Translate a Point Lesson Plan

What is the same? What is different?

Display the first slide of the slide show and give students a few minutes to absorb. We want them to consider what is the same and what is different about the two stars. Students might be a bit confused at first, because the stars look the same! That’s the point!

Once you start discussing, students might say things like:

• The stars are the same color.
• The stars are the same size.
• The stars are the same orientation.
• The stars are in different places on the screen.

Focus in on the fact that the stars being in different positions on the screen is the only difference! Tell students that today we’ll be learning about translations. In a translation, the figure slides. It does not change size or orientation. It is the same figure, just in a different spot!

Changes in `x` and `y`

The next slide is a good reference for students as we move onto graphing and identifying translations. Give students a few minutes to copy this slide in their notes as you explain. Talk about how changes in an `x`-value cause movements to the left and right. If we move right, we add to the `x`-value and if we move left, we subtract. Then discuss how changes in `y`-values cause movements up and down. If we move up, we add to the `y`-value and if we move down, we subtract.

Student notesheet

Give each student a copy of the student notesheet so they can plot points and write in their answers as you go through `4` different types of examples as a class.

Translate a point on the coordinate plane

This first example will be pretty easy for students to plot. They’ll follow the instructions and count `2` units to the left, then `3` units up and plot a new point. As you go through this example on the board, be sure to label the new point with the letter `N`. To extend this example, we’ll write the translation rule. Start by showing students that this looks a little like how we write coordinates in the form `(x, y)` but we’ll also write in what changes. Ask students, “when we moved left, which value changes?” Students should recognize that this is a change in the `x` value, and that it would subtract from the `x`. Write the first part of the rule as “`x-2`”. Ask similar questions for the `y`-value and fill in the rule. Afterwards, you should have the translation rule written as `(x-2, y + 3)`.

Identify translations on the coordinate plane

For the next example, students are again given a coordinate plane, but this time they’re given both points and are looking to identify the translation both in words, and as the formal translation rule. Start students off by pointing out that we should start at Point `B`. We should count the translation for `x` first, so show how we count `4` units left. Then we need to count `14` units down to reach Point `C`. Finally guide students to write the translation rule as `(x-4, y-14)`.

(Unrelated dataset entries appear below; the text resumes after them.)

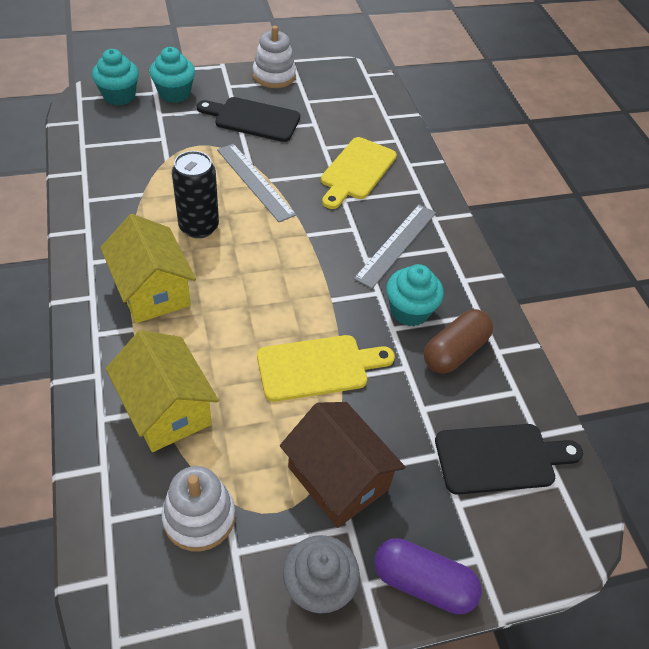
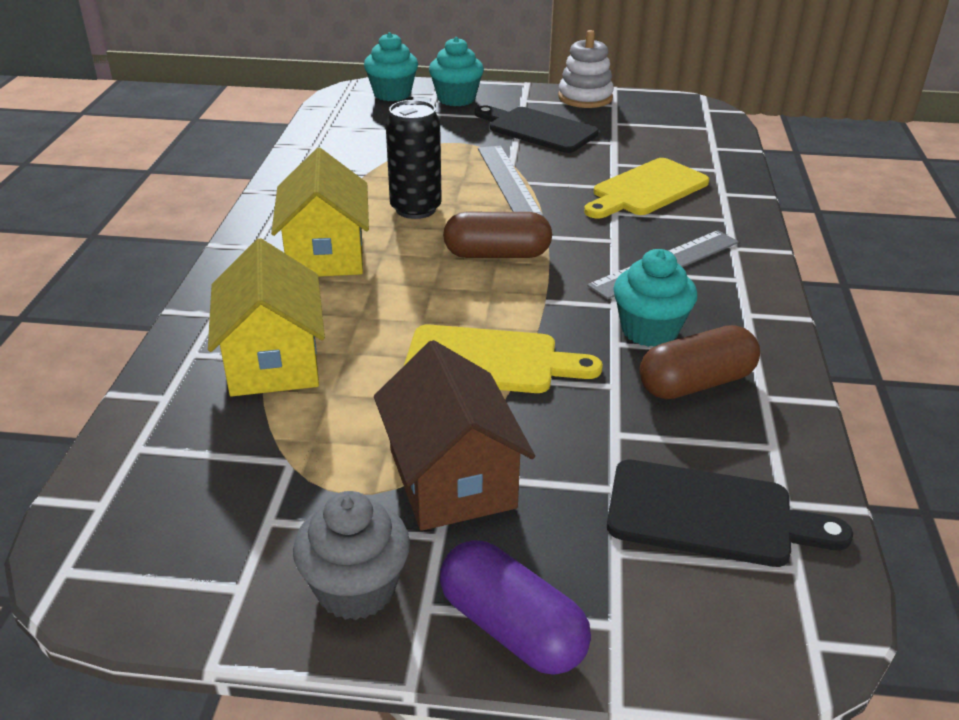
camera: 25 degrees right, 15 degrees down
(199, 517) = (246, 472): white stacking toy -> none
(279, 262) = (497, 254): none -> brown capsule

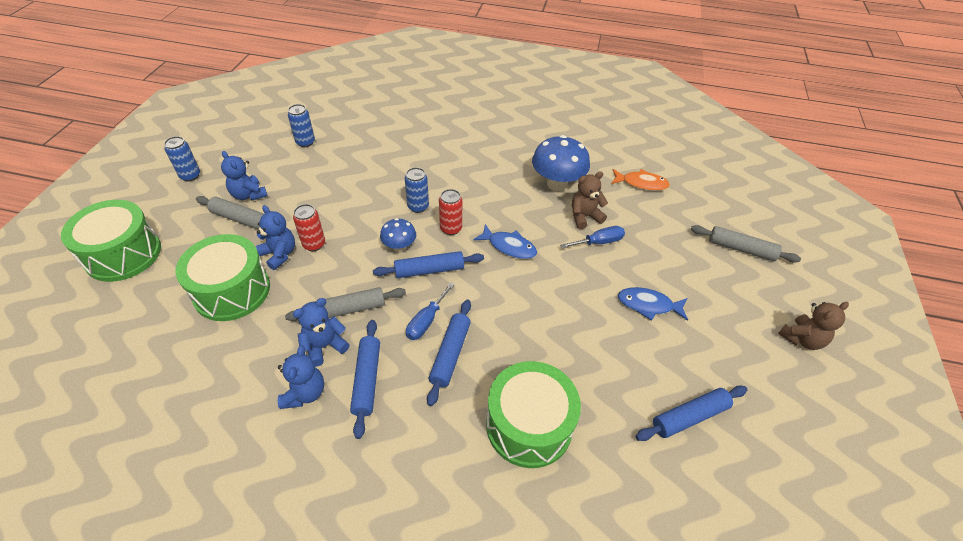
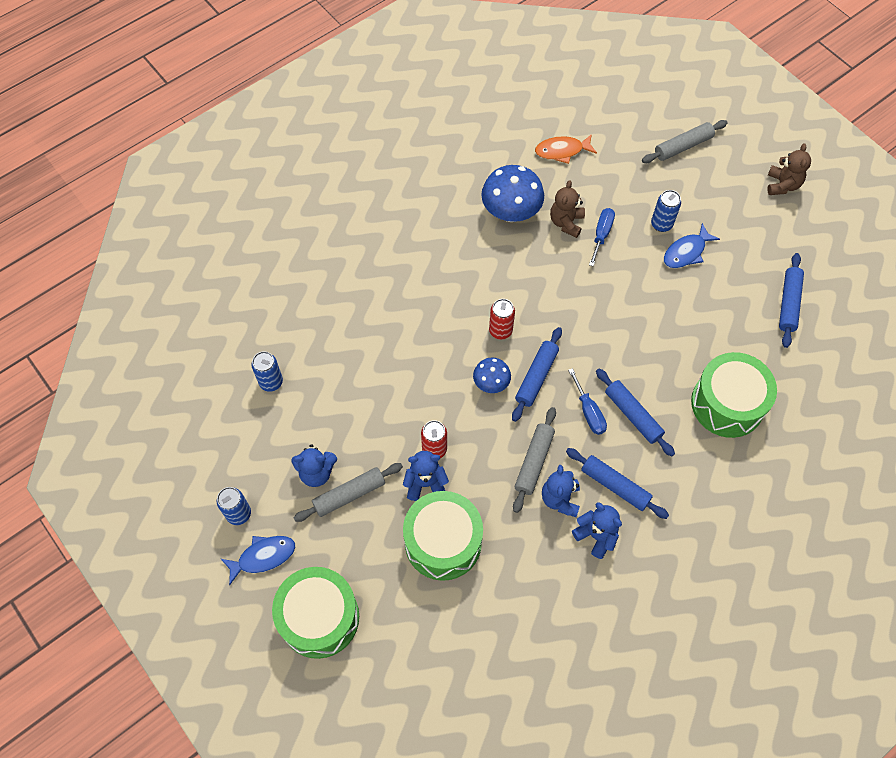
camera: 50 degrees left, 15 degrees up
(418, 207) = (452, 339): blue can -> blue can (661, 224)
(509, 246) = (556, 301): blue fish -> blue fish (263, 557)
(641, 183) = (562, 151): orange fish -> orange fish turned 150 degrees counterclockwise

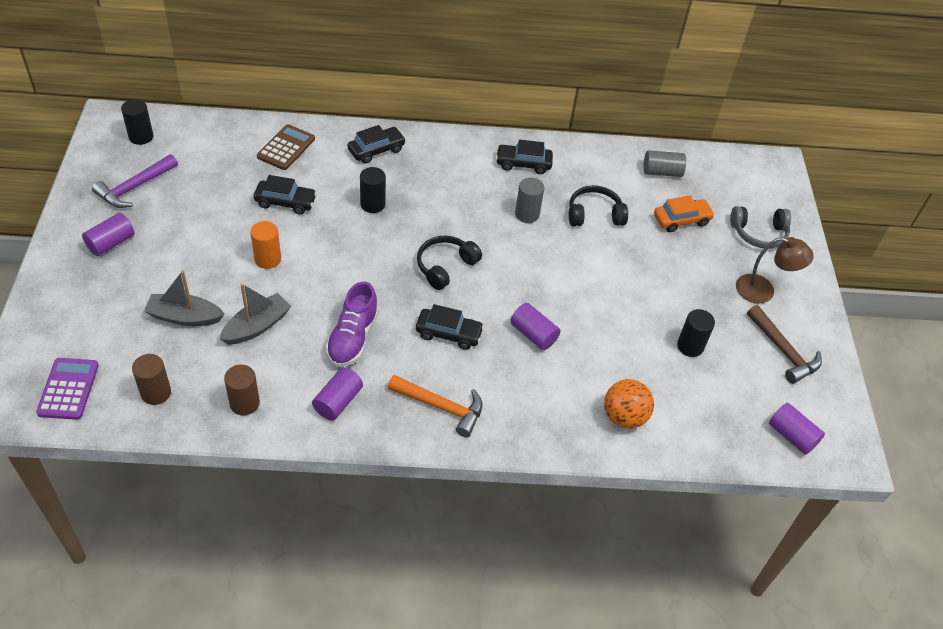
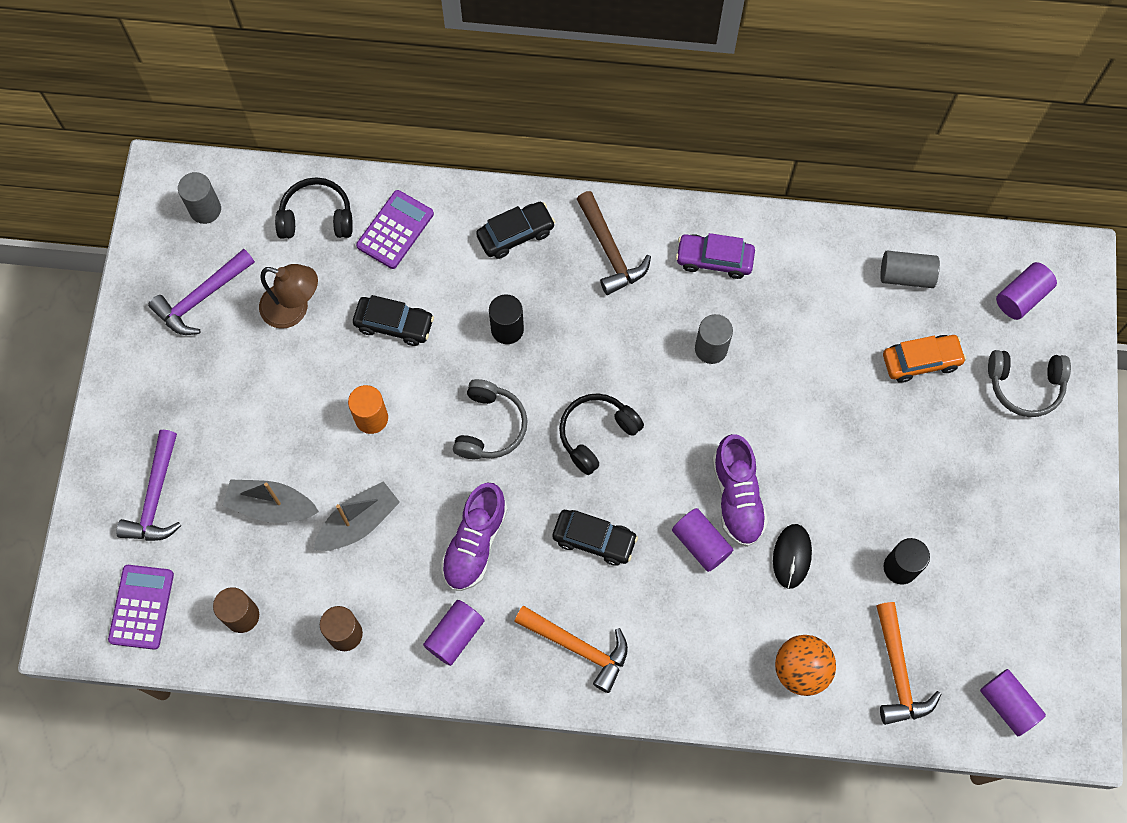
camera: 10 degrees right, 20 degrees up
(87, 313) = (155, 497): none -> purple hammer
(111, 243) = (177, 389): purple cylinder -> purple cylinder (1021, 297)
(141, 137) = (205, 209): black cylinder -> grey cylinder
(286, 148) = (395, 230): brown calculator -> purple calculator
(362, 263) = (490, 426): none -> grey headphones
(523, 164) = (714, 259): black car -> purple car
(558, 304) = (737, 497): none -> purple shoe
(594, 214) = (802, 350): black headphones -> black headphones (316, 217)
(605, 341) = (792, 556): none -> black mouse
(701, 416) = (898, 672): none -> orange hammer
(763, 291) = (1013, 482): brown lamp -> brown lamp (294, 310)
(783, 351) = (1021, 578): brown hammer -> brown hammer (610, 251)

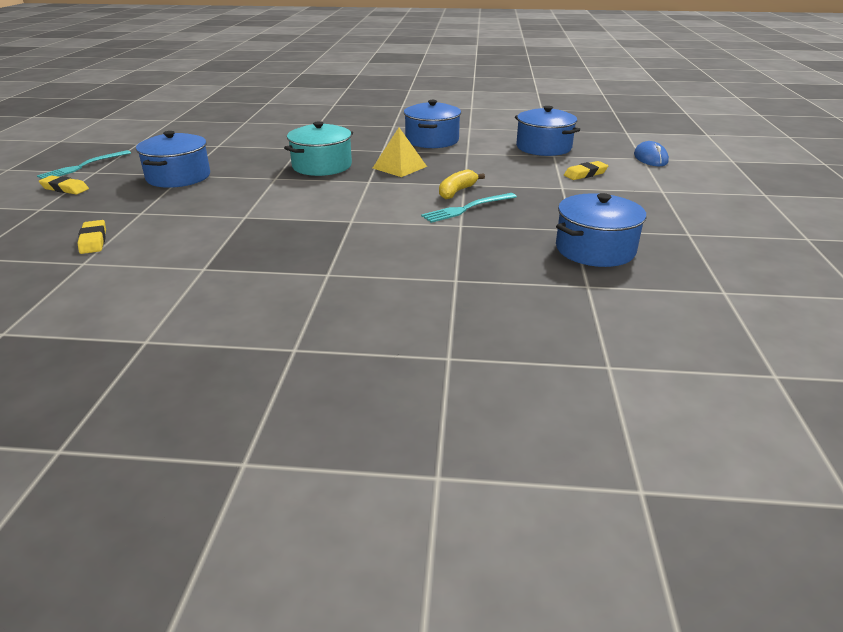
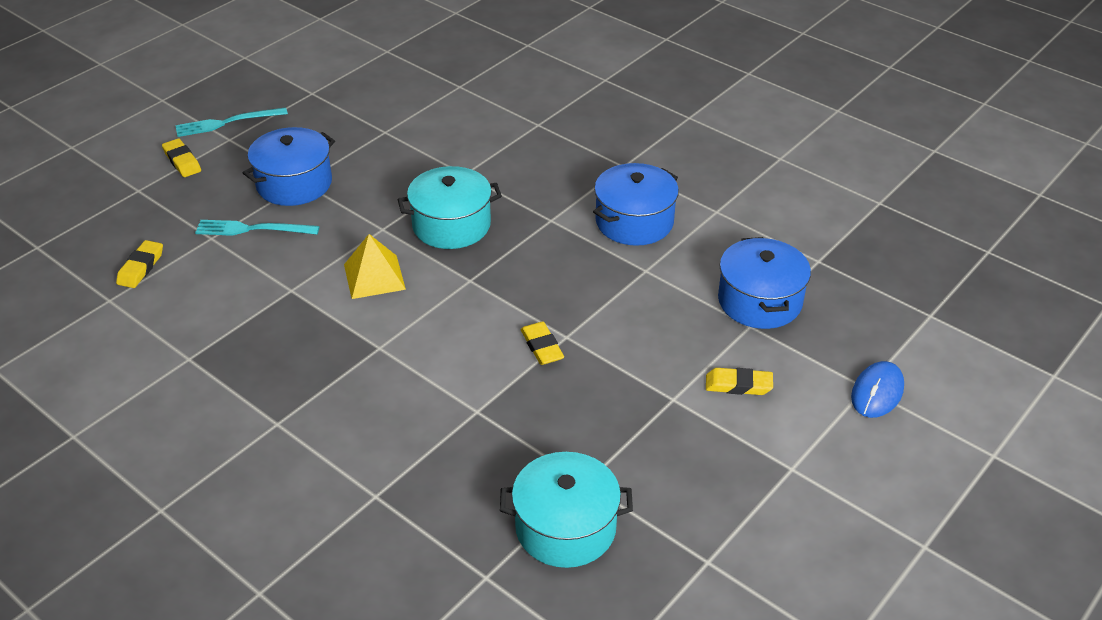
camera: 35 degrees right, 10 degrees up
(399, 167) = (532, 266): yellow pyramid -> yellow pyramid (374, 276)
(457, 191) = (542, 347): yellow banana -> yellow eraser
(467, 208) = (517, 385): turquoise fork -> turquoise fork (252, 229)
(595, 249) = (565, 527): blue pot -> turquoise pot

Translate a point given coordinates

In example `3`, we’re no longer given a coordinate grid. However, at this point, students should be familiar with how to write the translation rule from a description in words. Then, help them to find the coordinates of Point `B` by showing that we can plug the original coordinates into the translation rule, like this:

`(``x` `+ 4, ``y` `- 1)`

`(``-3` `+ 4, ``4` `-1)`

After simplifying, we find that Point `B` is at `(1, 3)`.

Identify translation given coordinates

Move onto example `4`, which is the last type of translation problem we’ll work on during this lesson. It’s helpful to tell students to first focus on the `x` value, to figure out how far left or right the point moved. You can ask, “from `9` to `2`, what happened to the `x`-value?” Students might respond that `7` was subtracted, or that the point moved left `7`. Depending on how students answer, write in the words, or the part of the rule. You can ask a similar question for the `y`-value.